Apparently strikes continue which means that packages and letters aren’t being delivered. I wonder, sometimes, if people strike because there is something legitimately wrong or if its because they just don’t want to work. Down here, mostly. I just want my stinking packages. Geez.
Today, for the first time, I was sitting in class and I legitimately didn’t want to be there. I didn’t want to be here at all. This hasn’t happened before and it was a strange feeling which took me by surprise. I wasn’t expecting the sentiment, for sure. It is most certainly not a waste of time but sometimes it feels like it and every once in a while it feels like a big waste of money… But money isn’t everything. It’s just expensive. But, the idea was mostly lifted after my head when a friend from Willamette asked me what exciting things I had done here. Emily also asked me for an island adventure story. What to come up with?
-Hiking Mt. Pelée
-Scuba diving
-some of my classes are really awesome and interesting and I actually enjoy going to them
-African/Traditional dance. Thank you, France, for having a good public works program. I paid 45 Euro for a years inscription to take traditional dance.
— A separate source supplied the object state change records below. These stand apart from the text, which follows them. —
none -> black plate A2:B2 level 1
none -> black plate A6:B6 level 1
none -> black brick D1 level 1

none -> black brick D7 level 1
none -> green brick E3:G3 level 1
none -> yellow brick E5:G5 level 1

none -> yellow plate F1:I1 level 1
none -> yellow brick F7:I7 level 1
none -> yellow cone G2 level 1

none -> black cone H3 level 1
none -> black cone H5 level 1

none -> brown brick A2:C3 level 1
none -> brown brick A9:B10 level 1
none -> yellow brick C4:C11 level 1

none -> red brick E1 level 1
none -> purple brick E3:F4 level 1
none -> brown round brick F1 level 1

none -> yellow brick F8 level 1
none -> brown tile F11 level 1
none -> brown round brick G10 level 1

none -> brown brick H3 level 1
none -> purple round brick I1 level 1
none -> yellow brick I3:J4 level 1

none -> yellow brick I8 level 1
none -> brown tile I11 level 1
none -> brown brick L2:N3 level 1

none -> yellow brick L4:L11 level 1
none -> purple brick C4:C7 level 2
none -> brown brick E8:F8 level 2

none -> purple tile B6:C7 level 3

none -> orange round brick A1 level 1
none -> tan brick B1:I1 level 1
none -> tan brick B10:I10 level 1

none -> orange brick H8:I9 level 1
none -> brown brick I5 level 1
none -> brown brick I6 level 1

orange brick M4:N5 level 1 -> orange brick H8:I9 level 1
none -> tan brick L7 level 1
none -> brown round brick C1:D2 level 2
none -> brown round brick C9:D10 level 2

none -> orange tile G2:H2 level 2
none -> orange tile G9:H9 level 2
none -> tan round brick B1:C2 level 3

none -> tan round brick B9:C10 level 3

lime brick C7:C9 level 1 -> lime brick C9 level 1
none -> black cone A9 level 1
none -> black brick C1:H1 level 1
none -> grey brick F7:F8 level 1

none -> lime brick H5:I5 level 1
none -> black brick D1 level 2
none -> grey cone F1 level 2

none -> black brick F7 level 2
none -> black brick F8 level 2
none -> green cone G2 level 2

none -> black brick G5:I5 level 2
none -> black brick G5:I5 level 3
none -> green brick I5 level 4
We go twice a week but could go more. Today the teacher was in a terrible mood and was beating us up. African Dance is extremely physically strenuous and for a class of beginners, she was demanding way too much.
-The other day I fell over while walking. I have no idea how it happened but I was walking with Florence’s son, Lucas, who is 8, and all of a sudden I was on the ground. While hiking Pelée I fell multiple times, too. Super clumsy. Some of my friends in the English program refer to me as the little girl from Little House on the Prairie who apparently falls over in the opening credits? I know nothing about this, but the idea strikes me as hilarious. The other day I fell while walking up the stairs.

Some of the highlights of my daily life include getting letters from my friends, not having to wait half an hour for the bus, days that aren’t a million degrees and I can walk home without sweat dripping down my back, watching kittens play on the balcony as I eat breakfast and hummingbirds feed from flowers (I see one every morning, almost!), eating delicious food, showering (seriously. It’s soooooooo hot here), greenness and colorful beautiful flowers, drinking coffee, and killing mosquitoes.

Yeah, life is pretty alright. Could be better, could be worse but it is what it is.

October 16, 2009

Correction to previous sentiments: I am such a negative nancy. Life is good. seriously. Dur, but good. Dur meaning hard/difficult (at times).